AT&T has a new set of options for its prepaid customers.
The Dallas telecommunications company introduced three tiers of prepaid plans, replacing an older set of plans it had deemed too complicated. Starting June 21, prepaid users with a compatible phone also can jump on the faster 4G LTE network.
The most expensive plan is $60 a month, and includes unlimited calling and text messages and 2 gigabytes of data. Additional data is $10 for each 1GB. It's a better deal than the previous $65 plan, which only included 1GB of data.
There's a $40 monthly plan for 200MB of data, 500 minutes of nationwide calling, and unlimited text messages, with each additional 100MB costing $5. Finally, there's the low-end $25-a-month plan that includes 250 minutes of calling, unlimited text messages, and an optional data package of 50MB for $5. An additional 50MB of data can be had for $5.
The new plans comes as AT&T attempts to push more aggressively into the no-contract market.
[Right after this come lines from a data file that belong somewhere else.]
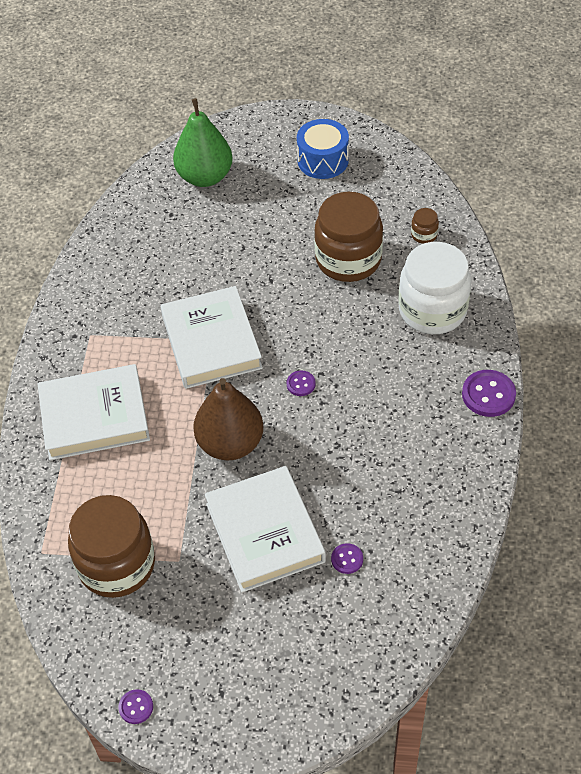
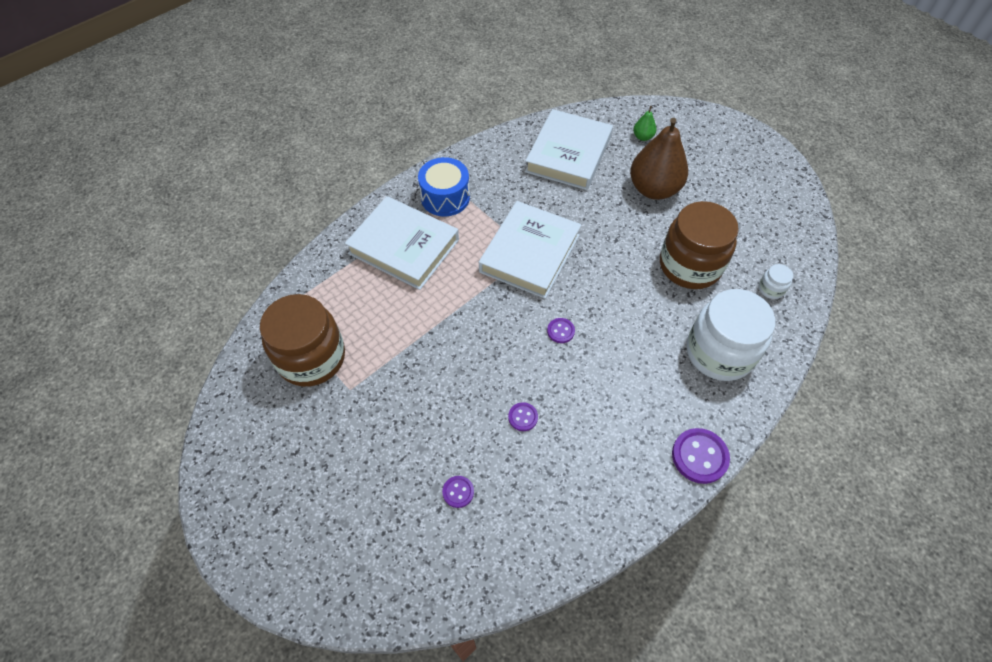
camera: 40 degrees right, 5 degrees up
(136, 707) = (217, 468): purple button -> purple button (523, 417)
(205, 177) = (643, 137): green pear -> green pear, size x0.43
(230, 443) = (468, 335): brown pear -> brown pear (653, 189)
(265, 533) = (424, 419): white book -> white book (568, 154)
(323, 160) = (743, 180): blue drum -> blue drum (445, 197)
(424, 235) = (771, 289): brown jar -> white jar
While the prepaid business has previously appealed to lower-income or low-credit customers, the past few years have seen a broader base of consumers consider the more affordable plans.
While the top-tier plan offers more bang for the buck on the data front, AT&T did eliminate a few of its more affordable options when it restricted the data option on its cheapest plan. Users previously could take on more data to the $25 plan, but are now limited to a paltry 50MB.
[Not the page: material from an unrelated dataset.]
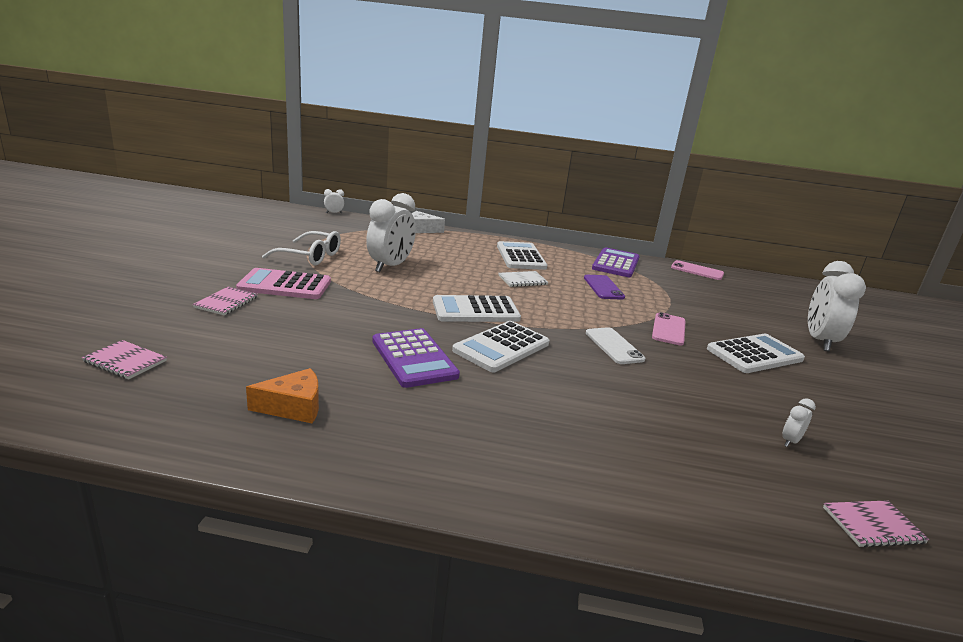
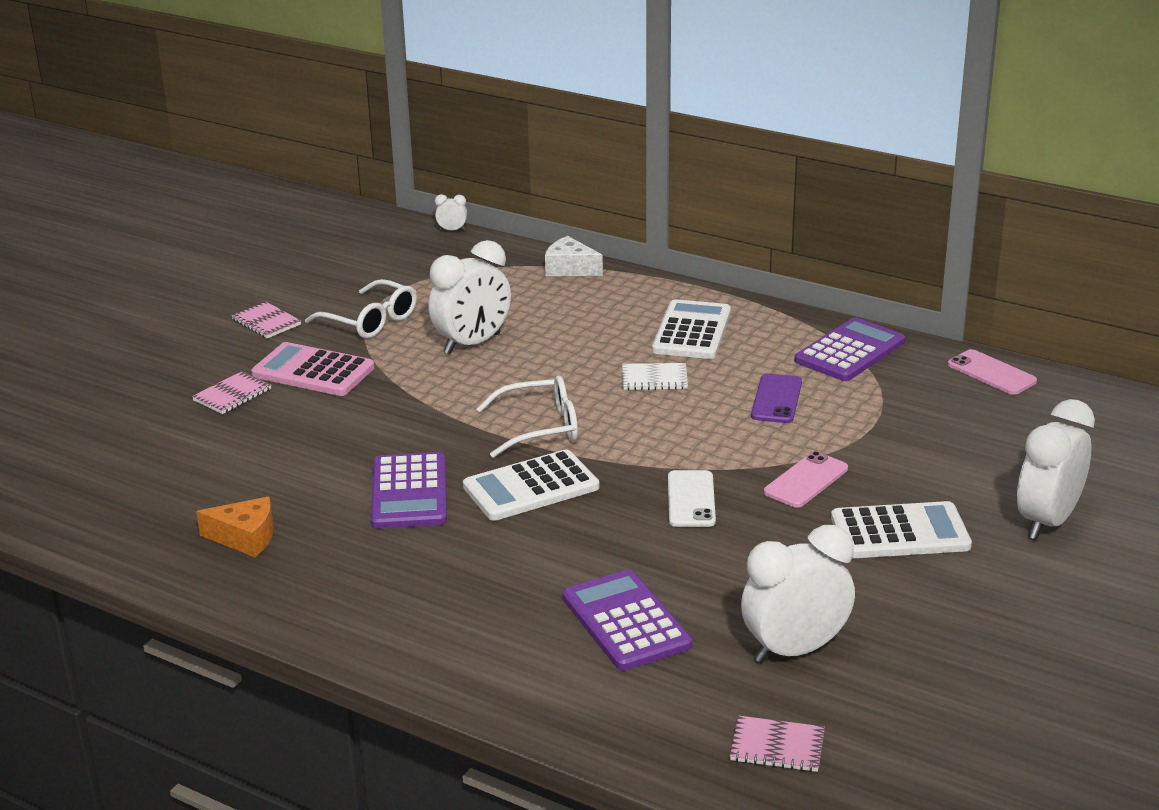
camera: 25 degrees right, 5 degrees up
(125, 361) = (104, 467): pink notebook -> pink notebook (266, 322)
(475, 310) = (540, 428): white calculator -> white glasses
(658, 436) = (625, 621): none -> purple calculator
(790, 441) = (795, 650): white clock -> white clock, size x2.38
AT&T also offers a $50 unlimited talk and text message plan that relies on Wi-Fi only for data. Basic phone customers, meanwhile, can get unlimited calling, data, and text messages for $35 a month.
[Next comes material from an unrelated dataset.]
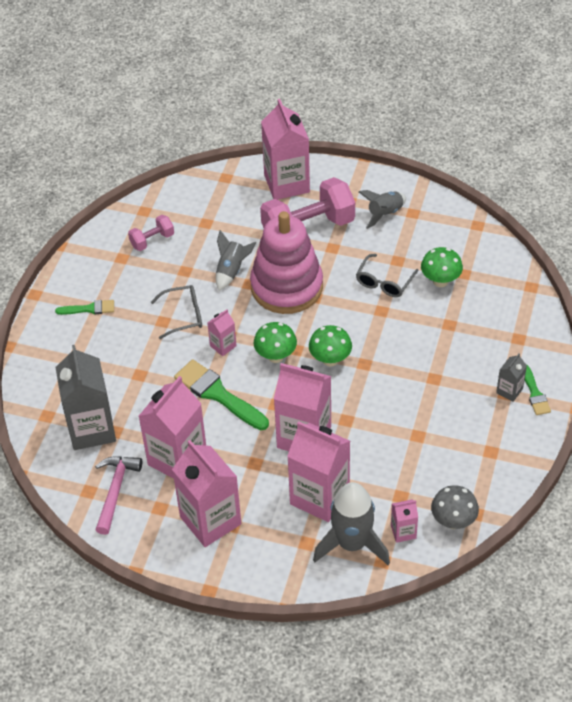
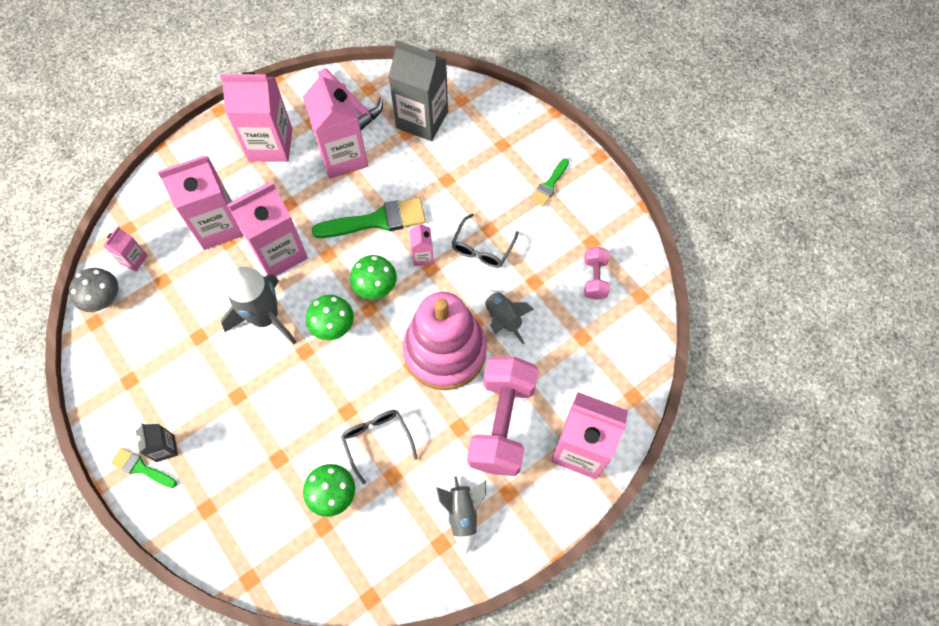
camera: 125 degrees right, 15 degrees up
(352, 543) = (161, 219): grey rocket -> grey rocket (265, 317)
The introduction of 4G LTE into prepaid is a boon to users who were previously stuck with slower 3G data. The company touted the Samsung Galaxy Express, which will be available June 21 for $249.99, as its first prepaid phone capable for 4G LTE.
The faster network gives AT&T an edge over some prepaid competitors, which have struggled to build out their own 4G networks. Sprint's prepaid arms, Boost Mobile and Virgin Mobile, also have switched over to 4G LTE devices, but Sprint's network still lags behind AT&T. T-Mobile has gone completely no-contract, but has an even smaller LTE footprint.